The Graphics Processing Unit (GPU), which was originally developed for computer graphics and video game, now becomes a general-purpose computer processor [8]. In contrast to the Central Processing Unit (CPU), one GPU contains several hundreds or even thousands of cores, as shown in Fig. 1. The Compute Unified Device Architecture (CUDA) library is a parallel computing platform and programming model for GPUs developed by the NVIDIA [9]. It enables a fast implementation of numerical model on GPUs and dramatically increases computing performance by harnessing the power of the GPU.

Following the previous work [10–13], a multi-particle tracking code based on PIC method is under development using CUDA running at both single GPU and GPU cluster. Using a single home-use GPU GTX 1060, the code speeds up by more than 50 times compared with that running on an AMD Opteron 6134 CPU core. Also, it shows good scalability on a cluster when particle number is large.

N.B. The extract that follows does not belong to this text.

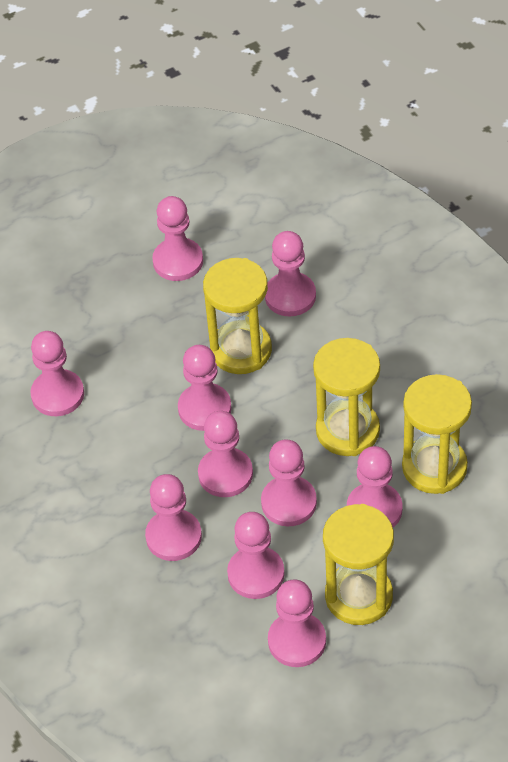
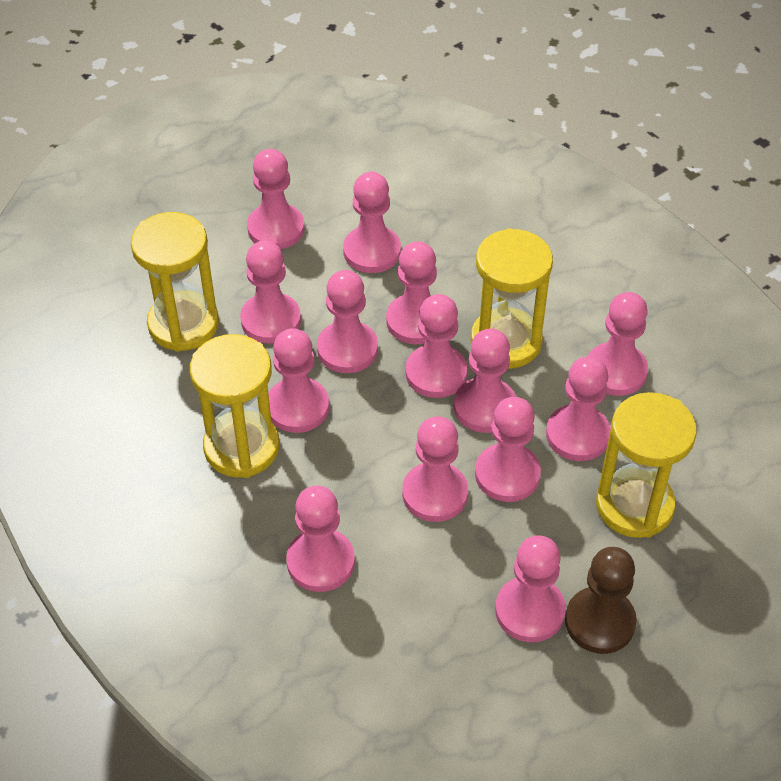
brown pawn: 0 -> 1
pink pawn: 10 -> 14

Besides the GPU implementation, the code is also ported and tuned on an advanced CPU cluster - Cori Knight Landing(KNL), which is based on the Intel Many Integrated Core (MIC) Architecture. The implementation and test on single GPU and different clusters give a comprehensive evaluation of the performance of PIC code on different hybrid computer architectures.

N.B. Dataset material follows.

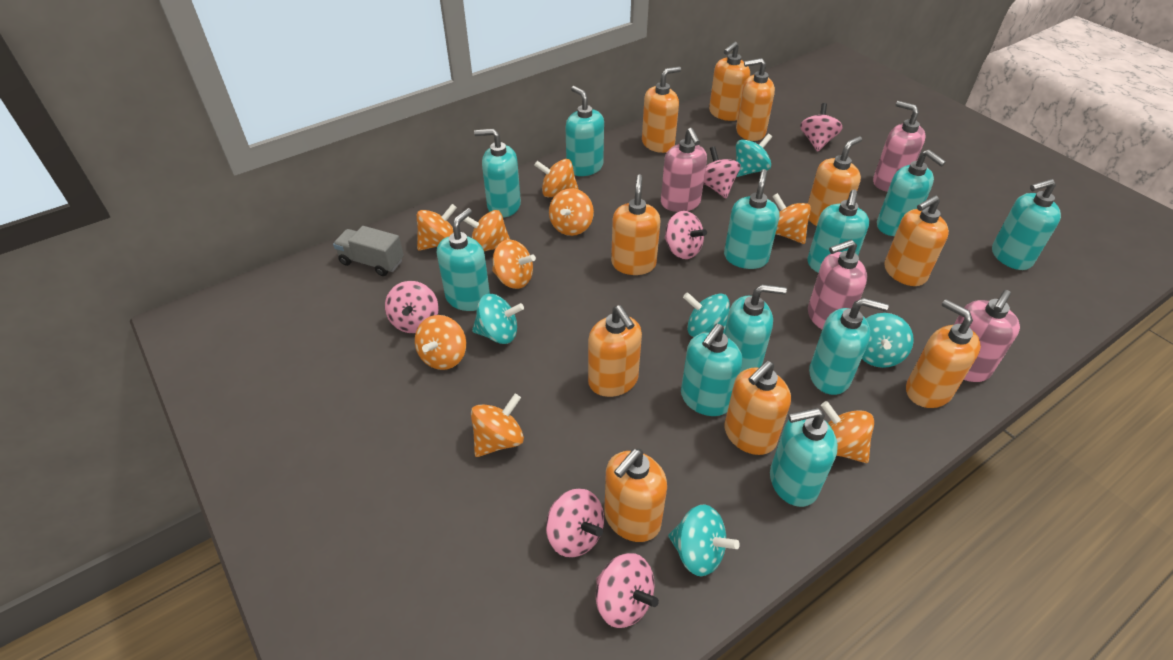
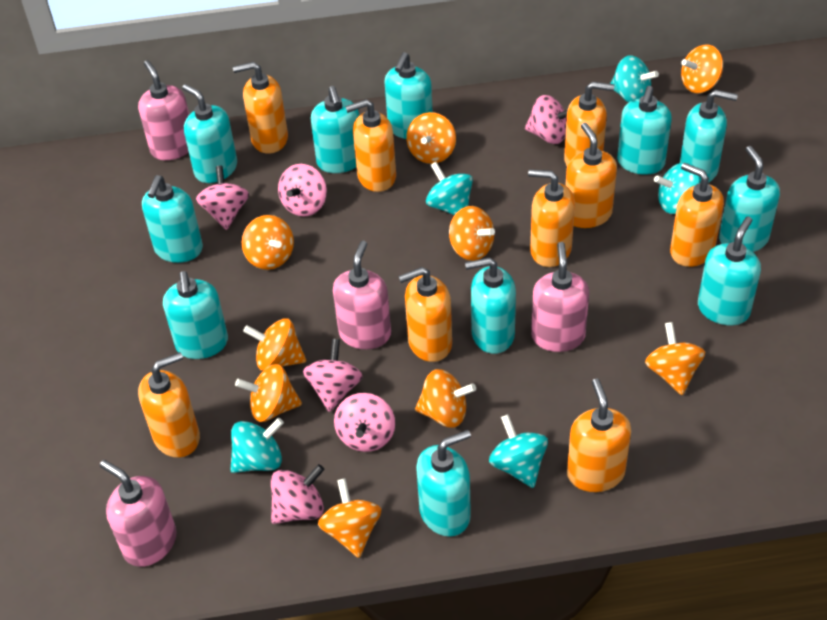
grey truck: 1 -> 0
orange soap dispenser: 10 -> 9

In this paper, after the Introduction, the GPU implementation of PIC code, especially the parallel particle reordering, is presented in Section 2. After that, the performance of the tracking code running on single GPU, GPU cluster, and CPU cluster is presented in Section 3. Finally, conclusions are drawn in Section 4.

### PIC CODE ON GPU

In a typical PIC method, the particles are deposited onto the grid points firstly. Then, the field at grid points is obtained by solving the Poisson equation using the Fast Fourier Transformation (FFT). Finally, the particles are pushed and kicked by the electromagnetic field. The loop continues until we attain enough number of steps. When porting the PIC method onto hybrid multi-core architecture, the second and third steps are similar to a regular serial PIC code. However, as to the first step (depositor) using multi-thread, the race condition rises and may lead to wrong results. To avoid the race condition, it's necessary to reorder the particle before the depositor at each steps by dividing the girds into smaller tiles.

To reorder the particles, firstly, the arrays nhole and ndirec are declared to handle the indices and the number of particles that would leave the current tile to each direction, as shown by the orange arrows in Fig. 2. The nhole is pre-allocated at given size, which determines the maximum number of particles leaving these current tiles. The size is calculated by the available GPU memory size.

Secondly, the particles leaving a tile are copied into an ordered global buffer: pbuff. With a running sum to the ndirec, we can know the memory address where we would put the particles to, so the particles going to the same direction are stored contiguously.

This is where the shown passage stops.